Além de pedir realismo sobre prazos, Michael Ryan assinalou que as vacinas, em geral, não são 100% eficientes. “Teremos de ver o quão eficazes as vacinas serão e por quanto tempo durará a proteção”, afirmou. “A ideia de que teremos uma vacina em dois ou três meses e, de repente, esse vírus irá embora, eu adoraria dizer isso para vocês, mas não é realista”, insistiu.

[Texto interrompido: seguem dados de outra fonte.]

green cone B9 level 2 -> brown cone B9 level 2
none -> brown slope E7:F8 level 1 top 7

Ele também comemorou resultados positivos em alguns medicamentos contra a doença. De qualquer modo, enfatizou a importância de que as pessoas mantenham as medidas para conter a disseminação do Sars-CoV-2. “Há muito que podemos fazer agora. Precisamos trabalhar o mais duro possível para nos livrarmos do vírus”, conclamou.
Estratégia
O acordo celebrado entre o governo de Donald Trump com Biontech/Pfizer faz parte de uma estratégia agressiva para imunizar os norte-americanos no começo do próximo ano. Desde fevereiro, os EUA investiram bilhões de dólares em vários programas de formulação de vacinas, entre eles, os desenvolvidos pela Johnson & Johnson, pela Moderna e pela AstraZeneca/Oxford. Com a última, o contrato prevê 300 milhões de doses para o país, de 332 milhões de habitantes.

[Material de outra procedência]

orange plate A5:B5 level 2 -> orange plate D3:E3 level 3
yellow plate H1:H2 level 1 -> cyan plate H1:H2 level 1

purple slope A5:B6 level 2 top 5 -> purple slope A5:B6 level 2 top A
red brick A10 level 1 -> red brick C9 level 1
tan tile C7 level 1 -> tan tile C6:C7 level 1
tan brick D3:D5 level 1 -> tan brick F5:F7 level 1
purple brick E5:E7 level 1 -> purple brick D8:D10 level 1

Em 7 de julho passado, a Casa Branca tinha anunciado que pagaria US$ 1,6 bilhão (cerca de R$ 8,1 bilhões) à empresa de biotecnologia Novavax para financiar o projeto de vacina contra a covid-19, garantindo, em caso de sucesso, que os EUA terão prioridade no acesso a 100 milhões de doses.
Por meio de um comunicado, a Biontech/Pfizer indica que o governo dos EUA poderá comprar “até 500 milhões de doses adicionais”. A vacina desenvolvida pela alemã Biontech e pelo laboratório americano Pfizer entrou em fase decisiva de testes clínicos em larga escala, depois de apresentar bons resultados.

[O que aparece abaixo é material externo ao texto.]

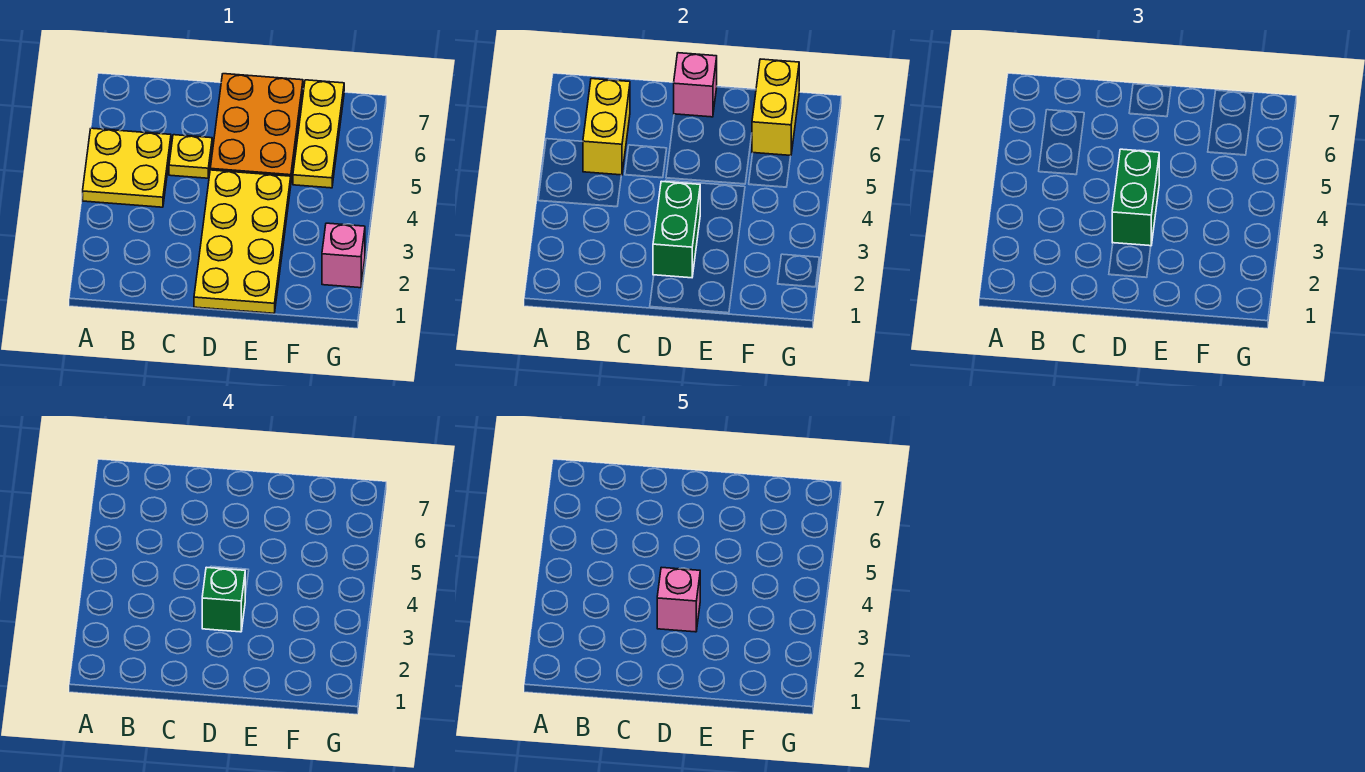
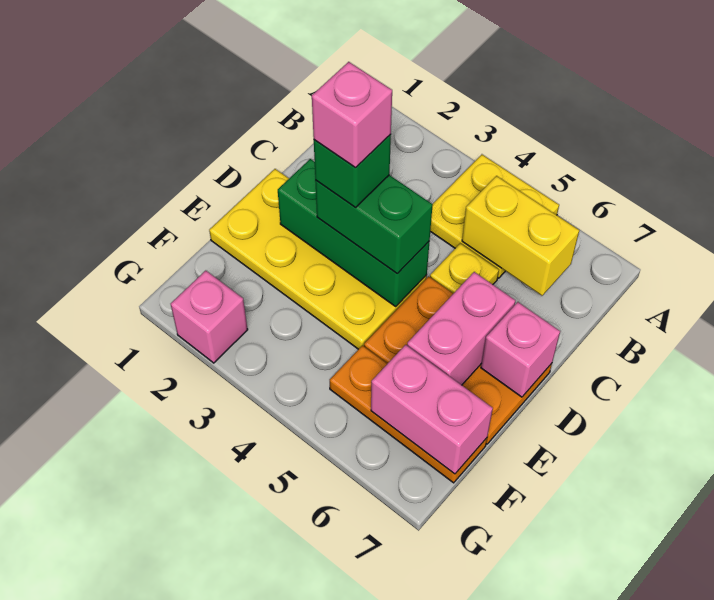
green brick D2:D3 level 2 -> green brick D2:D4 level 2
none -> pink brick D6:E6 level 2
yellow plate F5:F7 level 1 -> orange plate F5:F7 level 1
yellow brick F6:F7 level 2 -> pink brick F6:F7 level 2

Segundo a aliança Biontech/Pfizer, o objetivo é “fabricar 100 milhões de doses até o fim de 2020 e, possivelmente, mais de 1,3 bilhão até o fim de 2021”. Os EUA devem receber as primeiras doses “assim que a Pfizer conseguir fabricar (a vacina) com sucesso e obtiver a aprovação” das autoridades de saúde americanas.
O governo Trump lançou a operação Warp Speed (velocidade superior à da luz) para tentar produzir 300 milhões de doses de vacinas até janeiro de 2021 para que obtenha a vacina primeiro. Diferentemente da Europa e de outros países, os Estados Unidos estão sozinhos em sua busca por uma vacina e não participam das arrecadações de fundos internacionais.
Apesar de Francis Collins, chefe do Instituto Nacional de Saúde (NIH), ter afirmado que apoio à ideia de uma vacina contra a covid-19 ser “bem público global”, Trump definiu como prioridade a imunização dos americanos o quanto antes. “Estamos criando uma carteira de vacinas, para aumentar as chances de os americanos terem pelo menos uma vacina segura e eficaz até o fim do ano”, comentou o secretário de saúde, Alex Azar.
Os norte-americanos também se apressam em adquirir potenciais tratamentos contra a covid. Até setembro, eles receberão 92% da produção do antiviral remdesivir, o único composto que demonstrou relativa eficácia para a síndrome aguda grave provocada pelo Sars-CoV-2.